The ’70s were a heady time in Charlottesville, like other progressive liberal towns and cities, it tried to deny its racist underpinnings. It elected its first black city councilman. Integration was becoming the apparent norm and efforts were made to look ahead and ignore the past. The University of Virginia became a coed institution and the school gained its reputation as a “party school.” I attended anti-war demonstrations on campus where Black students were few and far between.  Blacks who were admitted seemed to believe it was a privilege to be there, which only added to its allure.

The more I ventured out alone, it became apparent to me that people I met often perceived me to be of different races and ethnicities. There were interesting similarities. Those assumptions were usually made within the first moments of an encounter. Most of the time there, was no attempt to verify those assumptions. There was a stark difference in treatment depending on the assumption. For someone who aspired to be a “racial weatherman,” this was an opportunity to observe and be the fly on the wall. Some have told me that they feel that this is deceptive or that I’m trying to “pass.” When I joined the Navy in 1980, the white recruiter reviewing my paperwork looked up and casually said, “Your experience would be better if you said you were white.”  I simply said no. I know who I am. I know my life’s journey.  I know what I’m seeking. It’s not an advantage, rather understanding.

What’s plain to me is the extent to which systemic racism permeates America. At every level, the winds of racism blow. They have blown in one direction since the beginning. Systemic racism is fueled by white supremacy in the same way weather is driven by air flowing towards low pressure. Everyone in this country is affected and has been affected by racism. There is a distinction between the two that we must each recognize. When a president says to Black people, “What do you have to lose?” It’s a not so subtle way of saying, “You have nothing of value!” When a Black person talks about “good hair” and “fair skin,” they may not realize it, but they too are expressing the effects of systemic racism.

 

The Forecast

Systemic weather is controlled by the forces of nature. Systemic racism is controlled by forces of the heart. Therefore, only a change of heart can change the climate of racism. We can learn from the past what doesn’t work and what does. A look at the past will reveal a cyclical pattern of racism that we don’t seem to be able to break. I’ve often heard it said recently, “We’ve been here before.” As someone who has been observing these things for a while, I would have to agree. So how do we change the trajectory?
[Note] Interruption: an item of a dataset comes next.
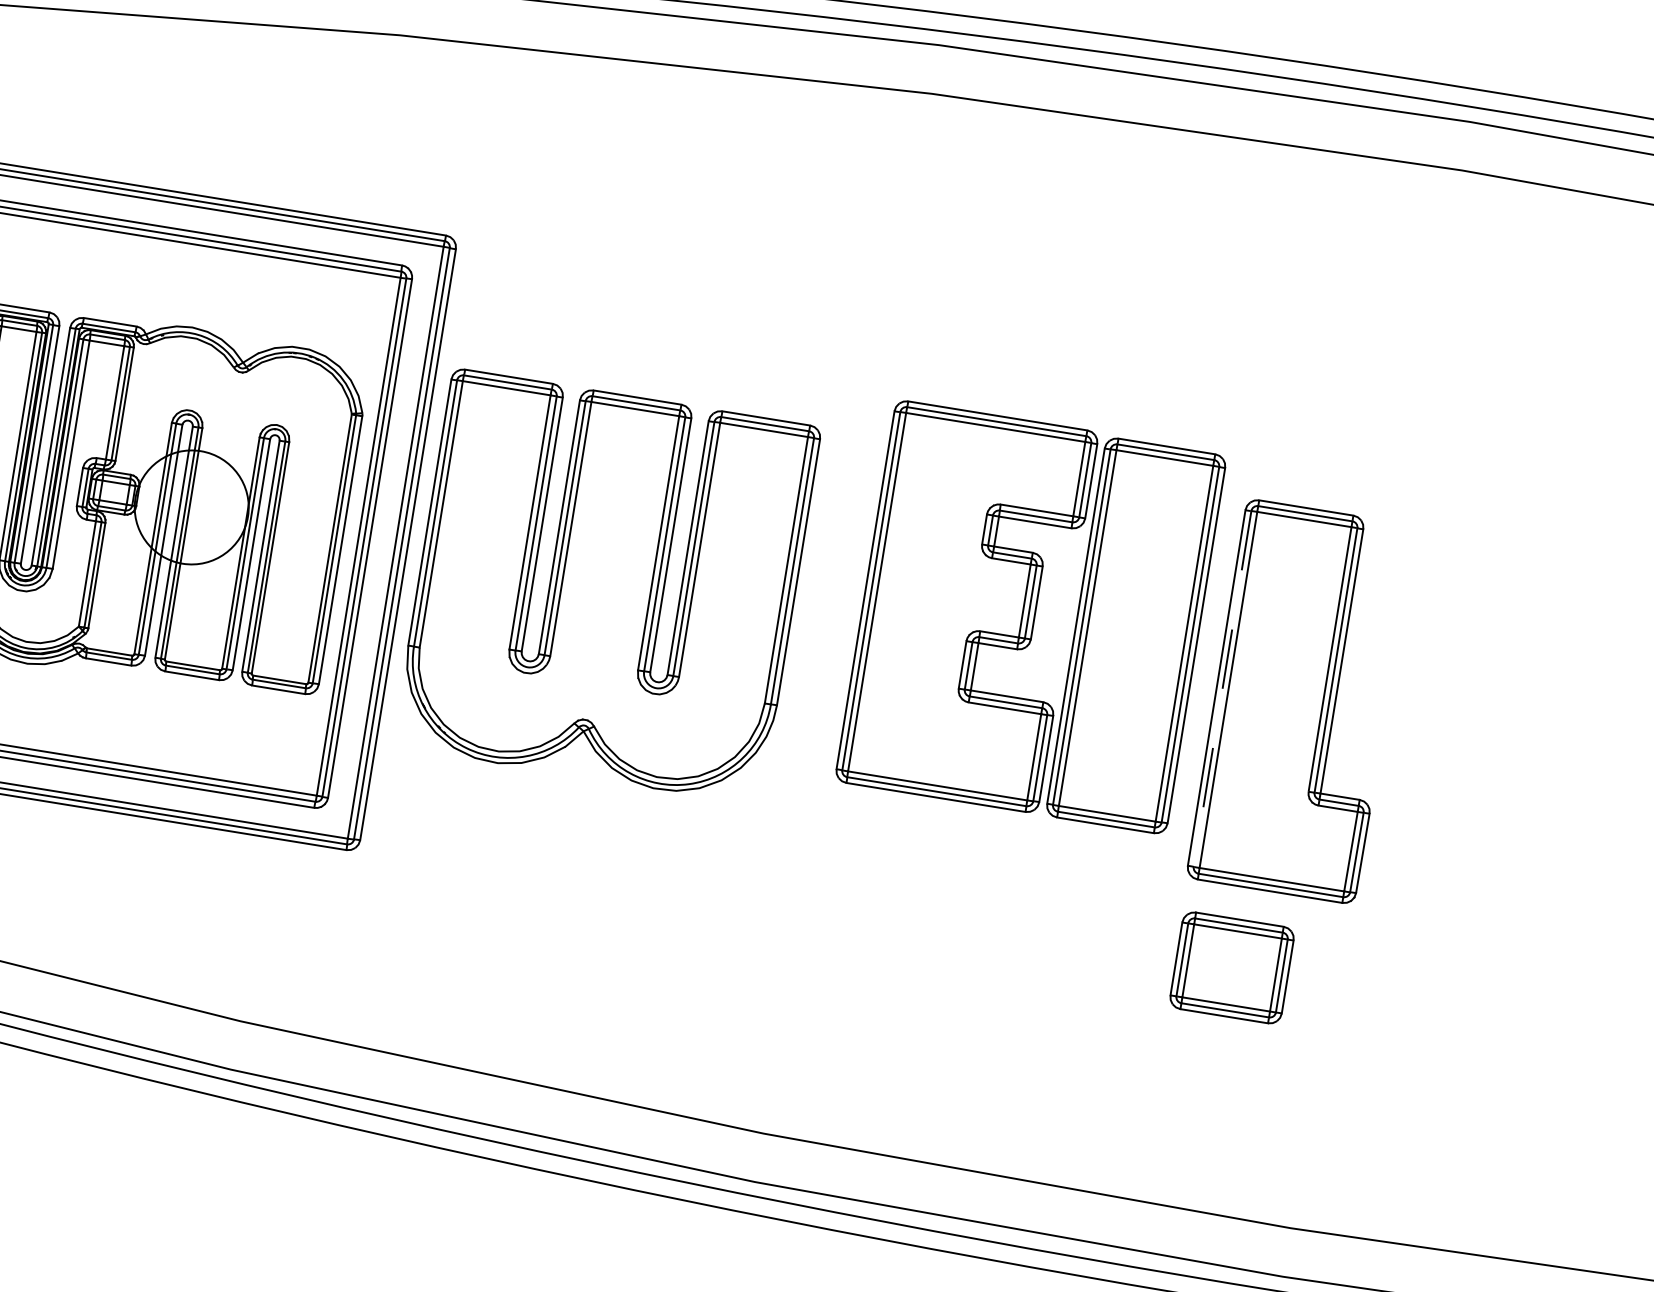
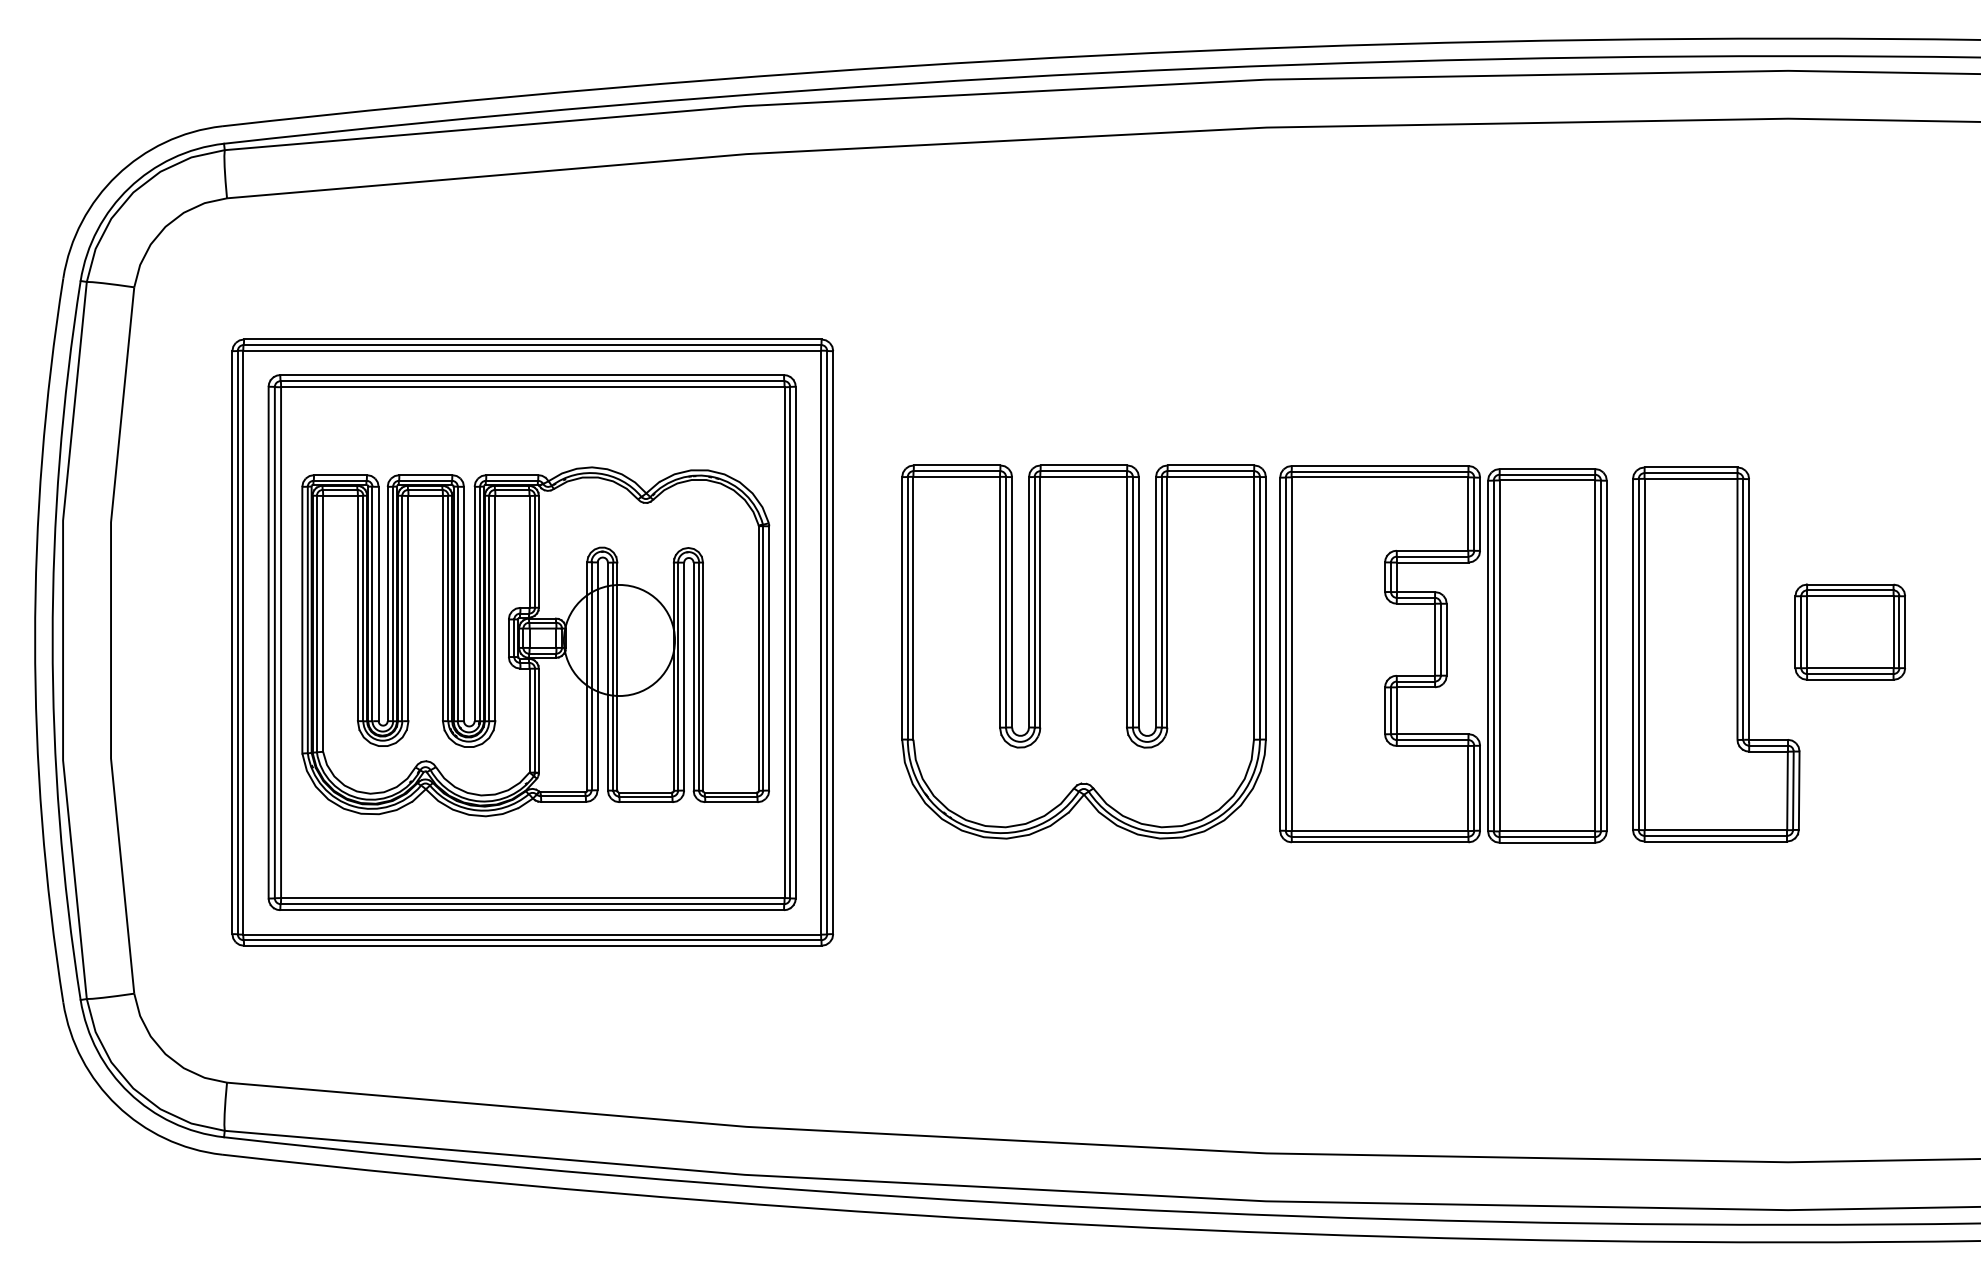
part: (606, 586) -> (1083, 651), moved
part: (1031, 617) -> (1443, 654), moved
line: (1222, 688) -> (1638, 654), dashed -> solid
part: (1231, 967) -> (1849, 631), moved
First, I believe it begins with acknowledgement, acceptance of the truth. That truth must grow from within to change our heart. Recognizing that racism occurs in someone else or someplace else does little to change the system. It just creates an opportunity to point the finger and make one feel good about oneself. To believe it occurred in a different time and therefore we have no responsibility only allows for it to fester and reappear. We must recognize that accepting the truth is for the common good and we all benefit. We have to undertake this soberly, knowing it is not easy or without pain. For far too long, Blacks in America have carried the burden of racism. Now we all must share.
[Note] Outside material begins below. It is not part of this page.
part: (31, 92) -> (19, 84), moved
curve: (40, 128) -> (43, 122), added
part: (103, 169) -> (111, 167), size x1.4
We need to realign our self-image with reality. Our self-image here and abroad has not fit what was happening on the ground. American exceptionalism will only take us so far, then we must deal with what we’ve created or didn’t bother to create. The longer we postponed that reckoning, the harder it will be.

Finally, we must embrace truth. I believe we have been lulled into the false belief that the increase of information would foster truth. We have seen the opposite happen, we now have alternative facts and facts that are manipulated. Although we like to think we have a moral based society where truth is treasured, a quick look around would show us this is not the case. I sometimes wonder why would anyone tell the truth. There is usually a larger cost than benefit. It’s when we realize that it is truth that knits us together and when it frays, we fall apart, only then we will truly embrace it. We’ve done it with the weather. Why not do it with racism?